Tidal contro la musica creata con l'intelligenza artificiale: niente divieto totale, ma stop ai compensi

Tidal contro la musica creata con l'intelligenza artificiale: niente divieto totale, ma stop ai compensi

Tidal non vieta la musica generata dall'intelligenza artificiale, ma introduce nuove regole: dal 15 luglio i brani creati completamente con AI saranno segnalati, mentre da subito non riceveranno royalty. La piattaforma vuole proteggere gli artisti umani e contrastare utilizzi fraudolenti dell'AI

di pubblicata il , alle 15:01 nel canale Web
TIDAL
 

Tidal ha annunciato una nuova politica dedicata alla musica realizzata con strumenti di intelligenza artificiale, scegliendo di non eliminare completamente questo tipo di contenuti dalla piattaforma. L'obiettivo dichiarato dell'azienda è proteggere gli artisti reali e offrire agli ascoltatori maggiori informazioni sulla provenienza dei brani. A partire dal 15 luglio, Tidal inizierà a contrassegnare con un'apposita icona le canzoni che riconoscerà come generate interamente dall'intelligenza artificiale.

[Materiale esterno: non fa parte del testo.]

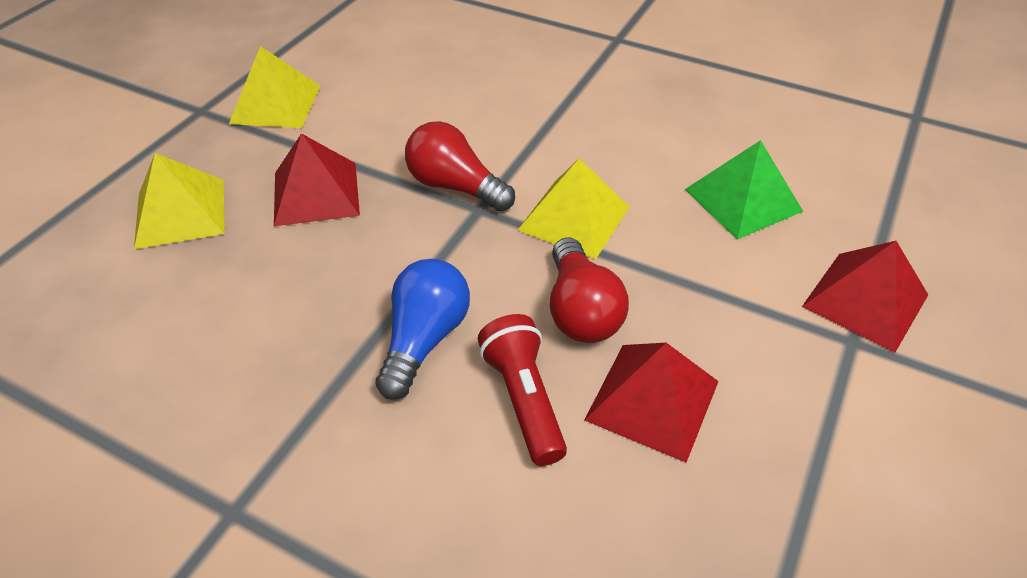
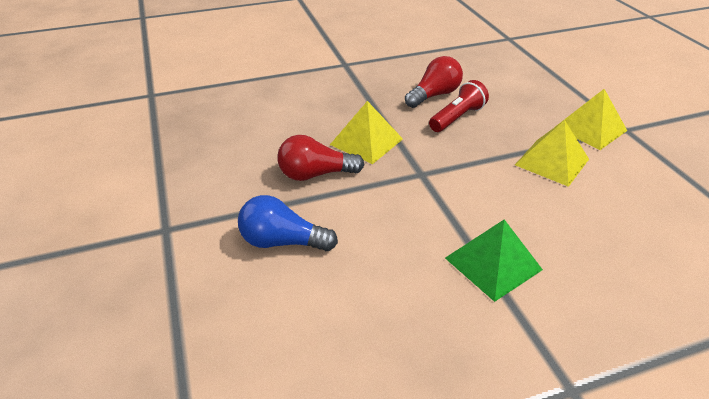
red pyramid: 3 -> 0

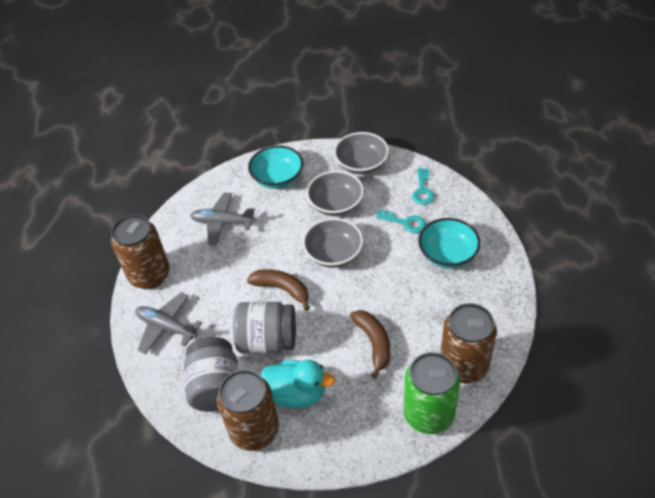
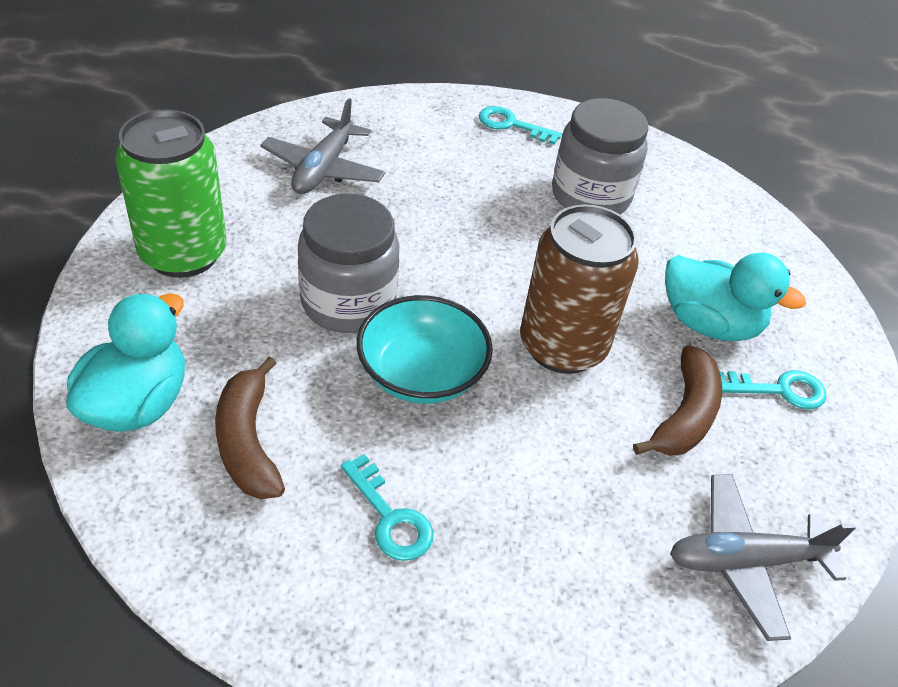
brown can: 3 -> 1
grey bowl: 3 -> 0
turquoise bowl: 2 -> 1
turquoise duck: 1 -> 2
turquoise key: 2 -> 3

Tuttavia, la piattaforma ha già introdotto una modifica importante: da oggi questi contenuti non potranno più generare ricavi attraverso il sistema delle royalty. Secondo Tidal, i compensi dovrebbero essere destinati a opere originali create direttamente da persone che hanno scritto, prodotto ed eseguito la musica. Per questo motivo la società ha dichiarato che non assegnerà volontariamente pagamenti ai brani identificati come completamente prodotti tramite AI.

L'azienda non ha spiegato quali tecnologie utilizzerà per individuare la musica generata artificialmente. La nuova politica specifica però che, con il miglioramento degli strumenti di rilevamento, in futuro il sistema potrebbe estendersi anche ai contenuti considerati solo in larga parte creati con l'intelligenza artificiale. Tidal ha inoltre sottolineato che il compito di riconoscere questi contenuti non dovrebbe ricadere soltanto sulla piattaforma. L'azienda intende infatti chiedere ai distributori musicali di segnalare correttamente i brani realizzati con sistemi AI prima della pubblicazione.

Tidal e l'AI: ulteriori dettagli a disposizione

Dal mese di luglio Tidal interverrà anche contro la musica artificiale collegata ad attività considerate scorrette. La piattaforma potrà rimuovere o bloccare contenuti generati con AI utilizzati per ingannare gli utenti, imitare artisti reali senza autorizzazione, sfruttare nomi o identità, oppure alterare il normale funzionamento del servizio attraverso caricamenti eccessivi o comportamenti di streaming anomali.

La decisione arriva mentre anche altri servizi musicali stanno affrontando la crescita dei contenuti creati artificialmente. Spotify ha introdotto un sistema di verifica per alcuni artisti riconosciuti come persone reali, assegnando un simbolo dedicato ai profili confermati. Gli account che pubblicano principalmente musica generata con AI non possono ottenere questa certificazione.

Anche Deezer ha sviluppato strumenti per individuare brani completamente artificiali caricati sulla piattaforma, con l'obiettivo di limitarne la visibilità. Il servizio ha inoltre creato uno strumento online che permette di analizzare playlist provenienti da altre piattaforme per individuare eventuali tracce generate tramite intelligenza artificiale.